Алексей Иванович и теперь не мог избавиться от жара стыда за то послание, которое вымучил и передал с помощью Юрочки Аврову.
Из послания Авров мог понять, что он, Алексей Иванович, жалеет о своём, не до конца продуманном поступке, что не ждал он такой гневной реакции верхов на свою, в общем-то, будничную статью, что готов он принять Геннадия Александровича Аврова у себя, и не только принять, но даже сопроводить поохотиться на весенних разливах.
Трудно далась эта дипломатическая ложь. Но Авров откликнулся, и неожиданно быстро, даже уточнил дату приезда, чем сразу ввергнул Алексея Ивановича в лихорадочное ожидание задуманного рокового шага. Обдумывать расправу над злом, когда ты в отчаянии, и знать, что, вот, уже назначен день, когда воплотивший всё зло мира, но всё-таки человек, должен быть расстрелян твоей рукой, далеко не одно и то же. Надо быть не только готовым к роковым последствиям, но и убедить себя в необходимости задуманного поступка. Ему казалось неподсудной мысль: если власть не в силах избавить общество от зла, то человек вправе сделать это сам…

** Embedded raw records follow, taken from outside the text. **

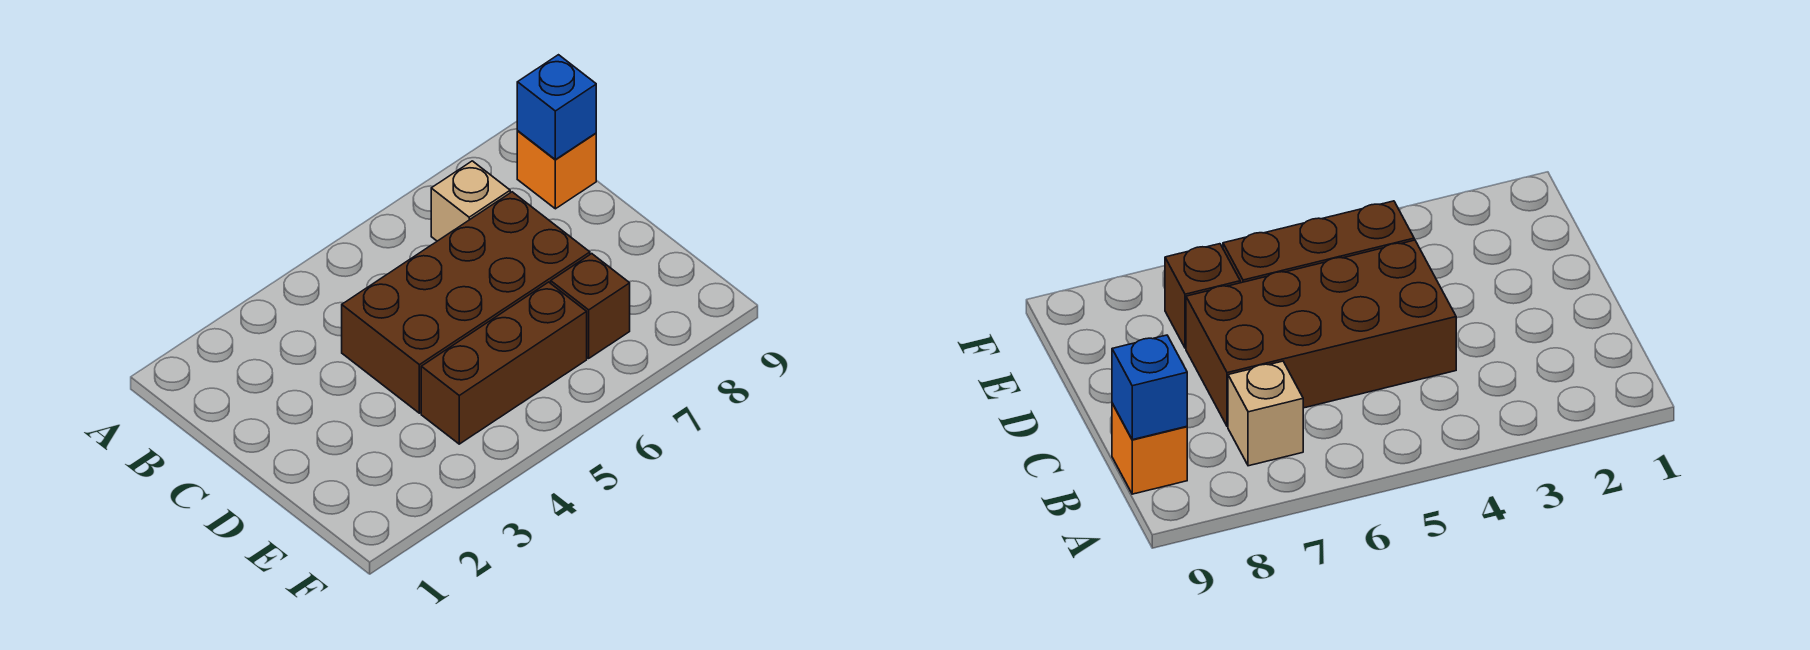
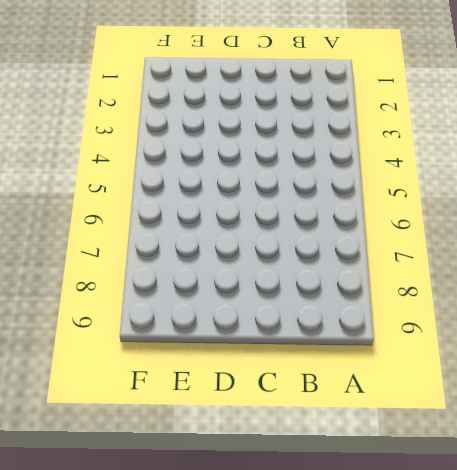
none -> tan brick B7 level 1
none -> orange brick B9 level 1

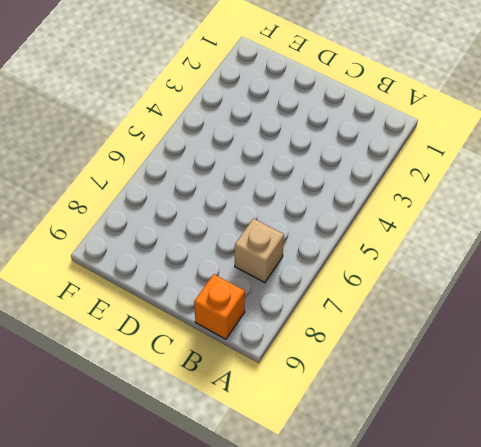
none -> brown brick C4:D7 level 1
none -> brown brick E4:E6 level 1

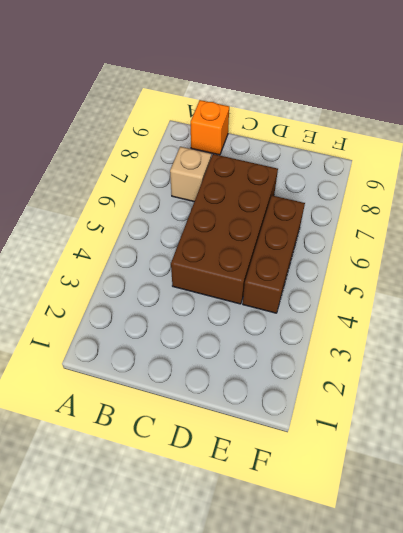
none -> brown brick E7 level 1
none -> blue brick B9 level 2

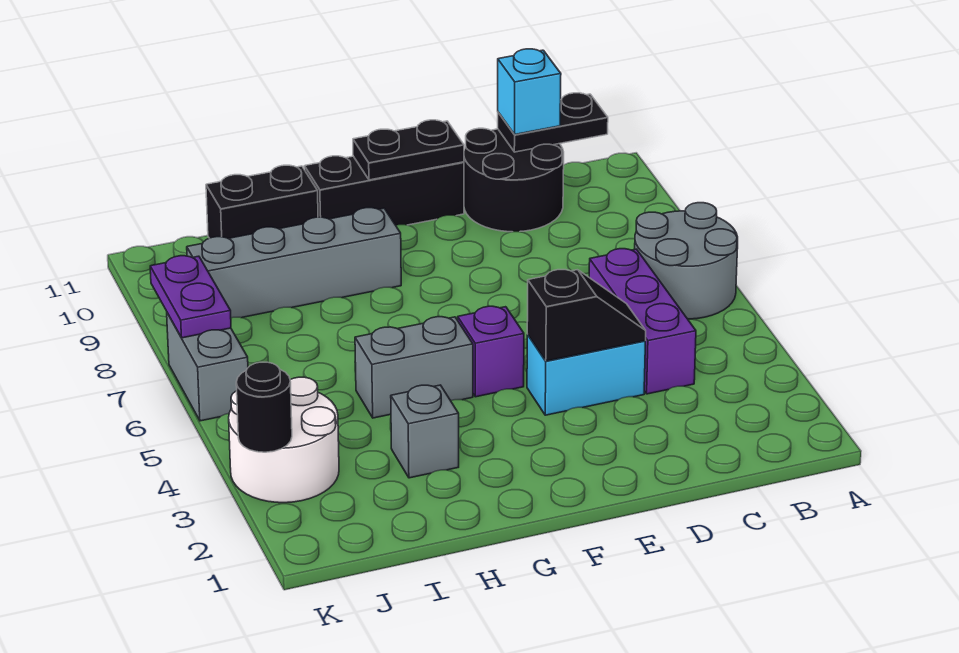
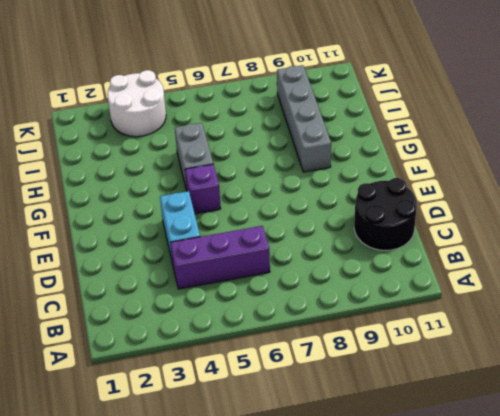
none -> grey round brick A6:B7 level 1
none -> black brick E11:G11 level 1
none -> grey brick H3 level 1

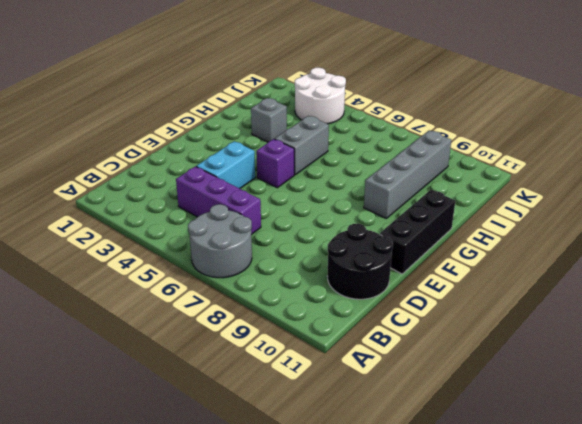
none -> black brick H11:I11 level 1
none -> grey brick K6:K7 level 1
none -> black plate B11:C11 level 2

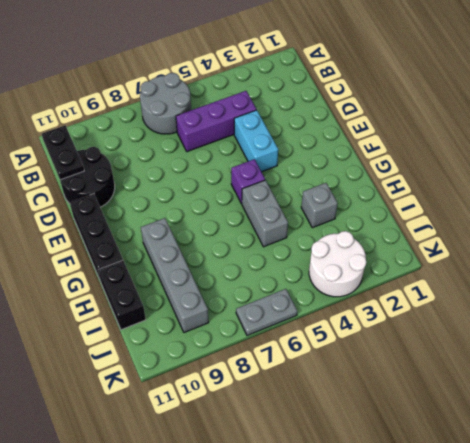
grey plate K6:K7 level 1 -> grey brick K6:K7 level 1
none -> black slope D4:E4 level 2 top E
none -> black plate E11:F11 level 2
none -> black round brick K3 level 2

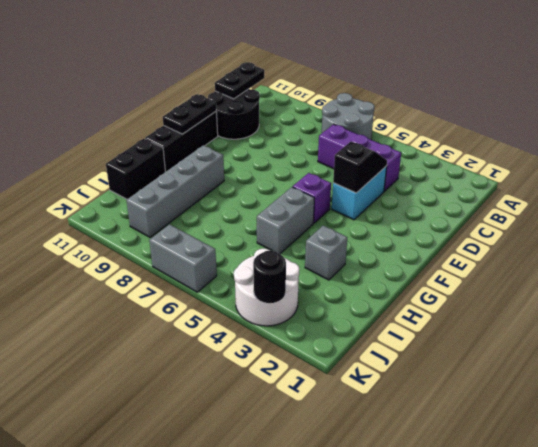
none -> purple plate K7:K8 level 2
none -> cyan brick C11 level 3

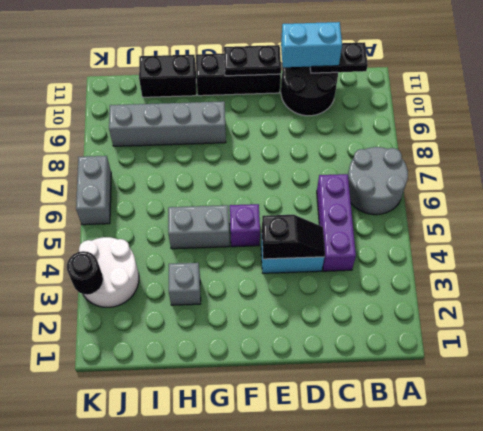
cyan brick C11:D11 level 3 -> cyan brick C11 level 3
none -> purple plate K7:K8 level 2

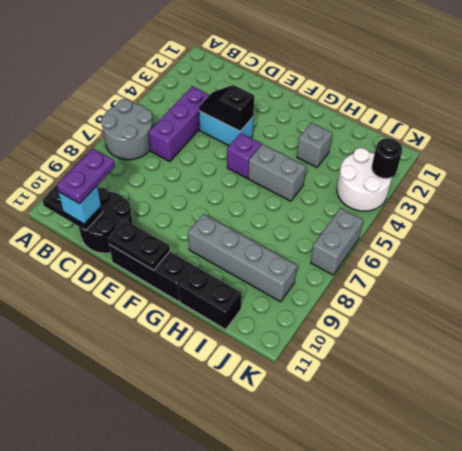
purple plate C10:C11 level 4 -> purple plate K7:K8 level 2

«Так, что же таишь ты, Авров, за своей застылой усмешкой? – пытался разгадать Алексей Иванович. – Мою или свою беду?!. При готовности исполнить приговор, он, всё-таки, чувствовал смутное беспокойство, памятно похожее на испытанное некогда, когда шли они с Авровым в безлюдной фронтовой ночи, разыскивая свой батальон, ворвавшийся вечерней атакой в немецкое расположение. Авров шёл позади, в руке у него был его маленький пистолет. Тогда Алексей Иванович лишь чувствовал исходящую от трусливого старшины опасность. Теперь он знал по дружескому признанию самого Аврова: ещё бы шагов сто в глухоту безмолвной ночи, и авровская пуля вошла бы ему в затылок.
Помня ту ночь, он даже попытался угадать, есть ли у Аврова припрятанный в лёгкой кобуре у пояса памятный пистолет?
Впрочем, это уже не имело значения: в любом случае он успеет выстрелить первым.
И всё-таки Алексей Иванович медлил. Он не мог понять, что подвигло всевластного Геннадия Александровича согласиться на необычную для него, без свиты и комфорта, дальнюю поездку, оказаться вдруг здесь, у костра, в безлюдье, наедине с бывшим своим командиром, почти уничтоженным нравственно властной его волей?
Никогда не был прост это вечный старшина. Всегда предугадывал каждый шаг свой и чужой. Неужели поверил он, что фронтовой его командир встал перед ним на колени, что готов он пойти к нему в услужение? Неужто поверил в такую невозможную возможность?
Нет, нет, за усмешкой, застылой в углах его губ, нечто иное, не простая удовлетворённость победой над своей человеческой противоположностью. В усмешке, растягивающей его губы, больше жестокости, чем торжества. И не может не быть к тому причины.